One of the great things about Big Cities of the World is that they present so much variety. If it is a true Big City, that is (this is why Cleveland, even with its 2.5 million inhabitant, doesn’t qualify; it’s too one-dimensional). Here, for example, is a sunrise:
A sunrise you can get anywhere, of course, but different places have their own kinds of sunrises. There are sunrises over fields of wheat, sunrises over dramatic stones, sunrises over skyscrapers. Each place takes the experience and makes it unique.
It’s the same with buildings. There are books upon treatises upon tomes about different types of buildings, varying with function, era, architect, materials, but I’m highlighting location as a key variable here. Some buildings you look at and think, “San Francisco,” or “Home.”
This one makes me feel at home because it has many of the characteristics of the home and neighborhood I grew up in: Victorian era, color, craftsmanship, greenery. But it also has those stairs, which make it different, and that narrow citified look, which makes it take on a completely different personality as a building. (I love how the people here have put up fabric in the glass part of their door for extra richness of palette). So to recap, we have sunrises, buildings…

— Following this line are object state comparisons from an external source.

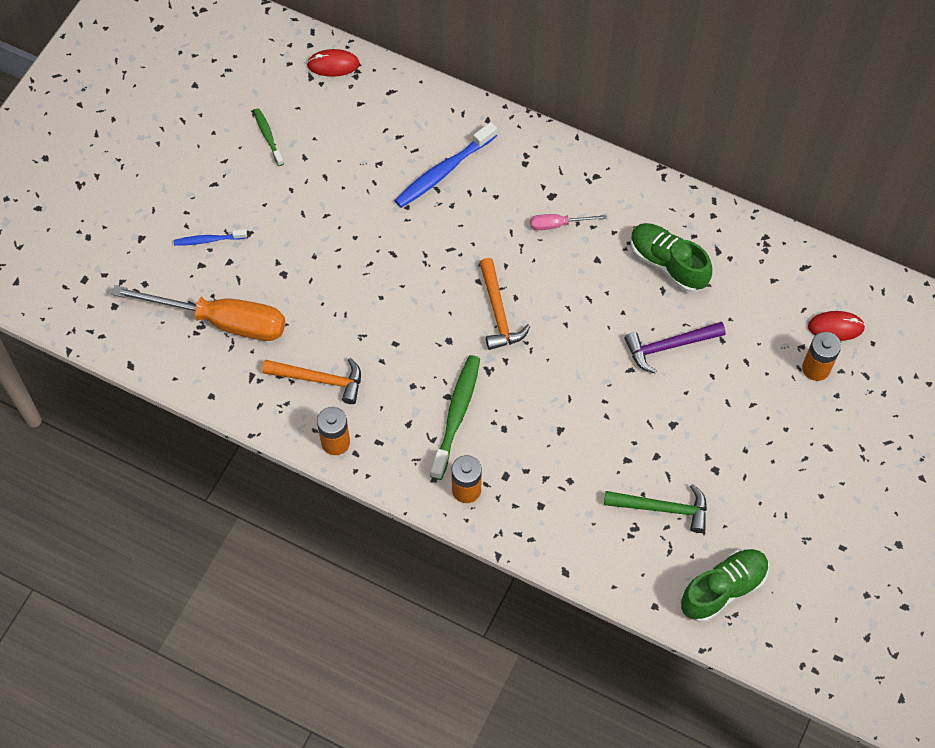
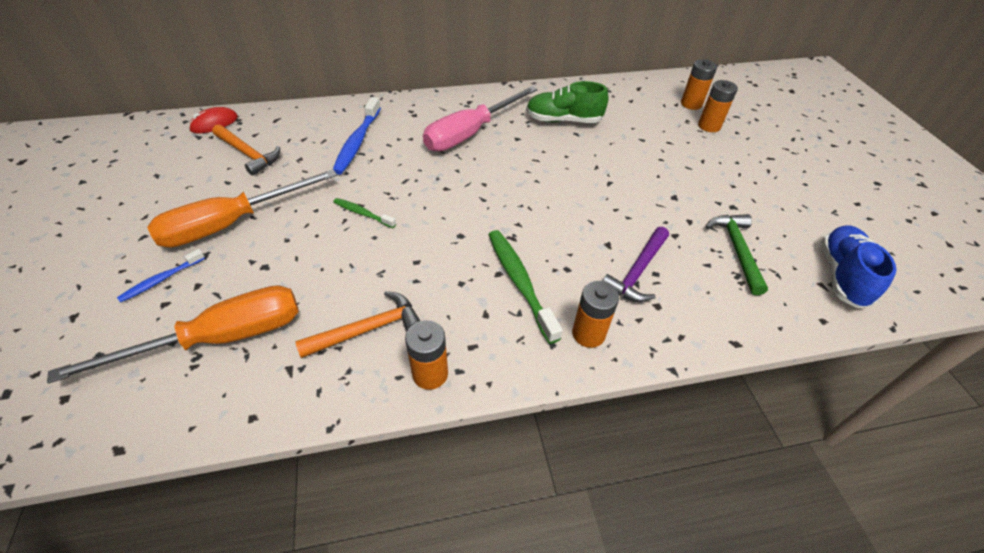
camera: 40 degrees left, 15 degrees down
(268, 136) = (181, 183): green toothbrush -> green toothbrush (363, 213)
(284, 212) = (232, 223): none -> orange screwdriver
(498, 312) = (481, 198): orange hammer -> orange hammer (248, 154)
(558, 224) = (471, 133): pink screwdriver -> pink screwdriver, size x2.25
(663, 508) = (737, 250): green hammer -> green hammer turned 60 degrees counterclockwise
(669, 346) = (616, 158): purple hammer -> purple hammer (637, 272)
(723, 589) = (842, 275): green shoe -> blue shoe
(835, 327) = (691, 104): red mouse -> orange battery

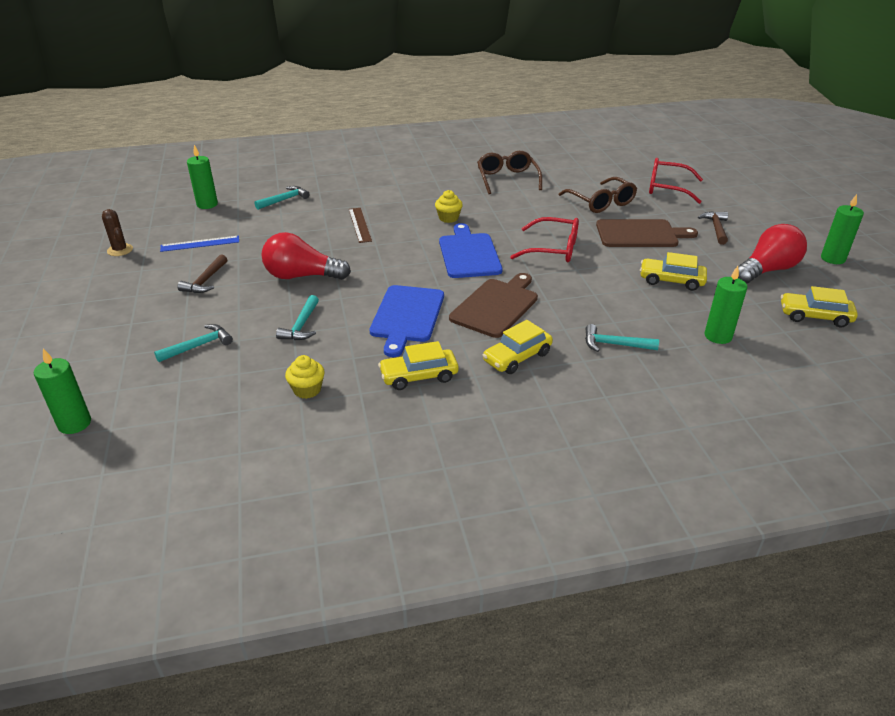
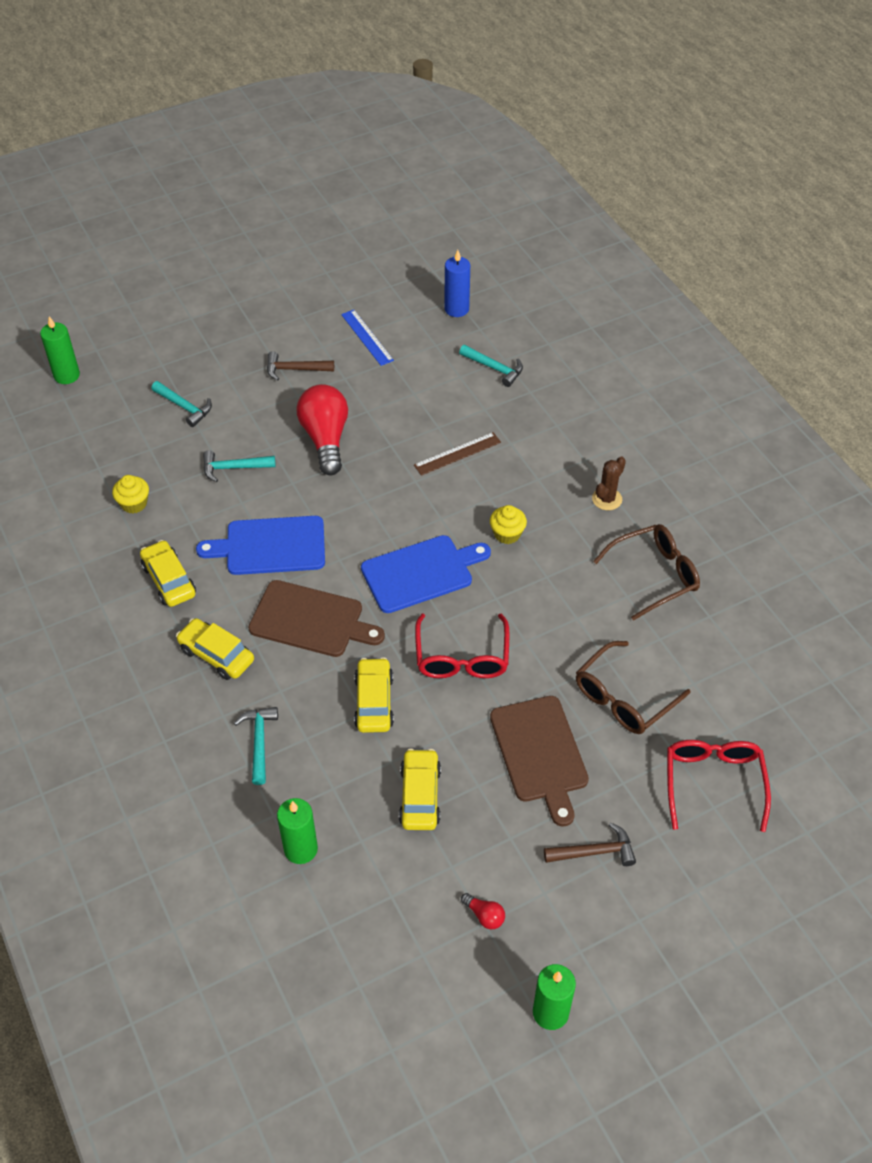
camera: 75 degrees right, 15 degrees up
(120, 250) = (334, 285): brown cactus -> brown cactus (607, 499)
(207, 204) = (456, 309): green candle -> blue candle
(767, 270) = (484, 915): red light bulb -> red light bulb, size x0.41
(814, 316) = (374, 967): yellow car -> yellow car (374, 702)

And I can’t visit anywhere without sampling the baked goods, can I??
No, the answer is no.
I stopped at a delightful [chain] bakery called La Boulange on my long walk from the Mission to Downtown. I had poked my head in one or two before this one, but they were both too expensive and not cheery enough. This place hit my expectations on the mark. I had planned to walk leisurely from where I was staying in the Mission up through Hayes Valley and zigzagging up Market St. to meet my mom and a friend of the family at Samovar for lunch.
I adored the homey, folksy, clunky yet cute style of the bakery, and enjoyed ‘un bol’ de chocolat chaud, avec un croissant magnifique. I wrote a bit, observing, listening to a French family at one of the round tables, not unlike the one I sat at growing up.
Here’s a bit of the character of the place- the small type at the bottom of the functional yet whimsical service sign says, “We have decided to be happy because it is good for our health.” It’s like a kick of cowboy boots for fun. So now we have seen a sunrise, some buildings, the bakery,it must be time for some culture.
I had singled out the small Museum of Craft and Folk Art on my itinerary because they had a Corita Kent exhibit that would end the day I left, so I figured it was meant to be. Corita was an interesting 20th century American artist, especially since she started out as a Catholic nun.
She bucked a lot of trends.
Here is an excerpt from a page that has the 10 Rules for the art classes she oversaw at the Immaculate Heart College Art Department:
An important lesson, and one which is a good reminder at certain times.
After I met with my mom and Gayle and had a delightfully modern concoction of teas and amuse-bouches (see the commentary on the tea vintage above for a comparison with bombastic wine connoisseurs), it was time to journey on to another feature of the Big City: community gatherings.
Now, as I said in my last post, I’ve never actually lived in San Francisco (yet), but I had heard about a local organization that does urban foraging for edibles, home cooking, and promotion of local food artisans, all causes which I can get behind. I had signed up for their newsletter, hoping that I could go on a food walk the one day that I would be in town (talk about trusting to fate). It turned out there would be no walk, but there would be a foraged dinner. Well.
I signed up.
It was pretty great. There was a many-coursed meal lit by candles, served by volunteers, foraged from city neighborhoods or local producers. Much of it was very good, and the few things that weren’t settled for being fascinating. And as I had come on my own, I met the 4 people on my right and talked with them for the several hours that the meal lasted, making some new friends in this City that contains so many worlds of interest.